In 7 also chymus. [ad. L. chȳmus:Gr. χῡμός juice (of plants, animals, etc.), f. stem χυ- (χευ-, χε-) to pour, shed, fuse, etc. The two forms χῡλός and χῡμός were practically identical in sense; some writers preferring one, and some the other; they were differentiated by Galen, and in Orion Etym. (c. 450), χυμός is explained as juice in its raw or natural state, χυλός juice produced by decoction or digestion (Liddell & Sc.); this appears to be the foundation of the modern distinction of chyle and chyme.]
The semifluid pulpy acid matter into which food is converted in the stomach by the action of the gastric secretion.

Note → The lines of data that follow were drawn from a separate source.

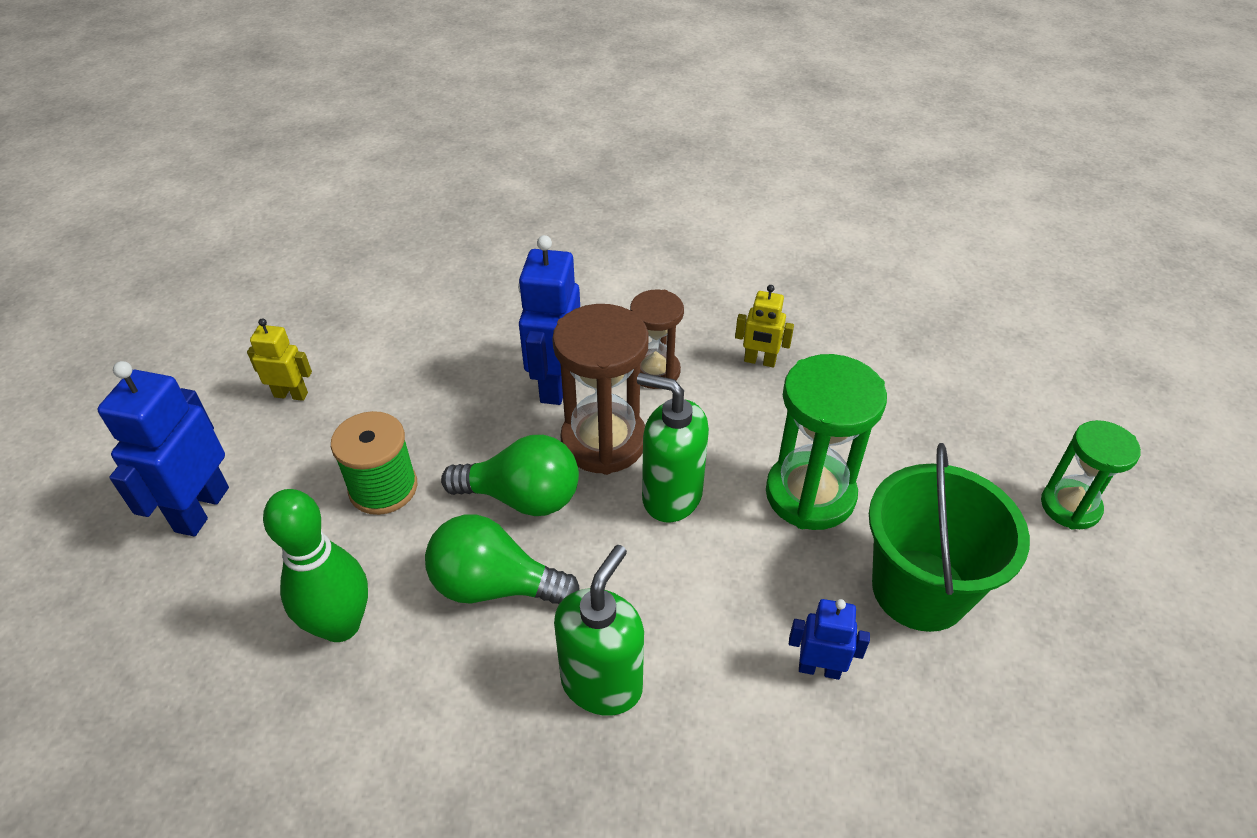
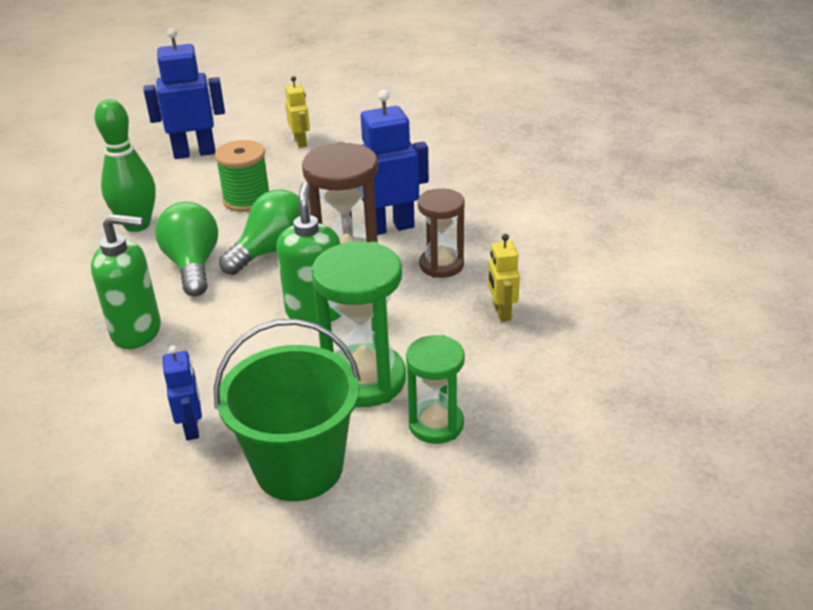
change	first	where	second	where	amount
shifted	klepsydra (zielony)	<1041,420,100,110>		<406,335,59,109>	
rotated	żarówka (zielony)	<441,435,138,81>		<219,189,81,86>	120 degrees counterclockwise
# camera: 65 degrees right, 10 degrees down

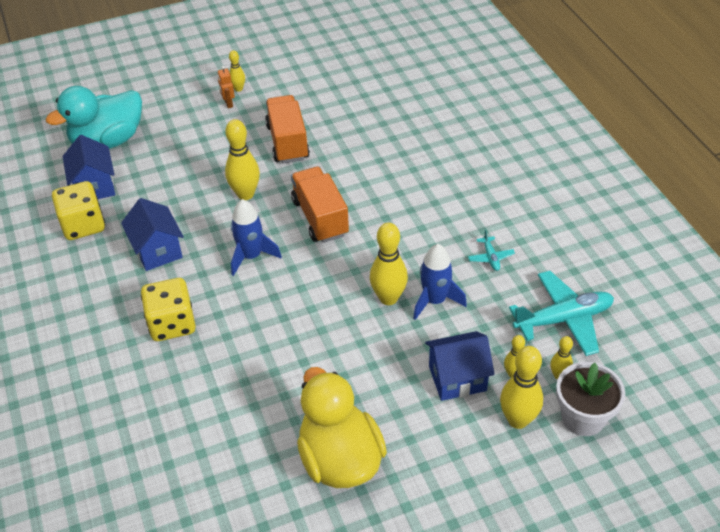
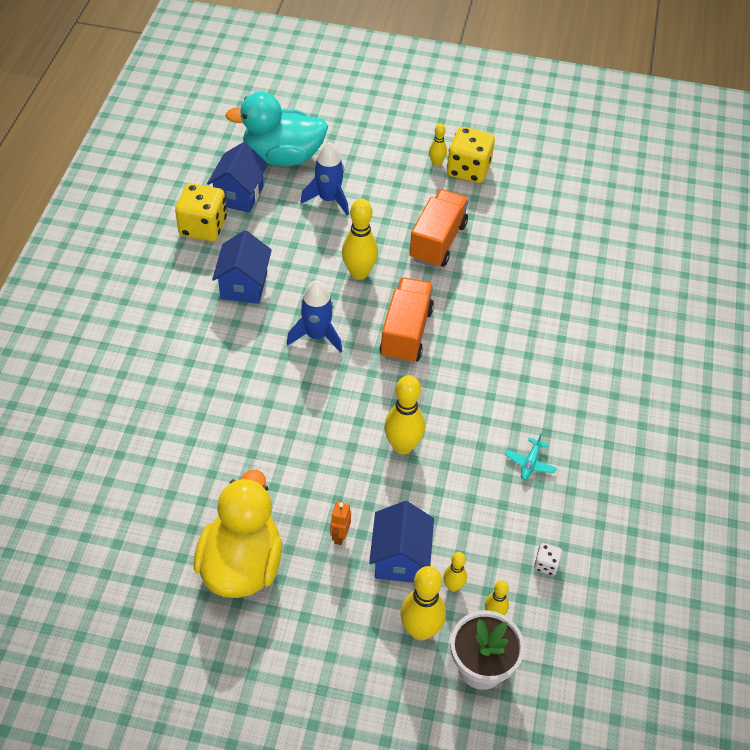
change	first	where	second	where	amount
shifted	robot (pomarańczowy)	<218,66,17,42>		<330,501,21,44>	
shifted	rakieta (niebieski)	<413,244,54,76>		<300,142,49,74>	
swapped	samolot (turkusowy)	<509,271,105,85>	kostka do gry (biały)	<534,543,28,33>	
shifted	kostka do gry (żółty)	<141,278,55,63>		<447,127,48,56>	
rotated	domek (niebieski)	<425,331,70,70>		<369,501,65,82>	75 degrees clockwise
# camera: 30 degrees right, 5 degrees up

From the stomach it passes into the small intestine, and by the action on it of the bile, the pancreatic juice, etc., becomes fitted for absorption as chyle.
1607. Walkington, Opt. Glass, 59. It hath his essence from the chymus or juice of our aliment.
1681. trans. Willis Rem. Med. Wks., Voc., Chyme, Is the juyce of the meat further digested.
1751. Chambers, Cycl., s.v. Chyle, A thick, whitish, partly fluid mass, called Chyme.
1852. Th. Ross, trans. Humboldts Trav., II. xxiv. 500. The sensation of hunger ceases long before digestion takes place, or the chyme is converted into chyle.
1878. Foster, Phys., II. i. § 4. 240. These two alkaline fluids tend to neutralize the acidity of the chyme.
2. The sap of plants (Syd. Soc. Lex.).
3. Comb., as chyme-mass, the central semi-fluid sarcode in the interior of Infusoria (ibid.).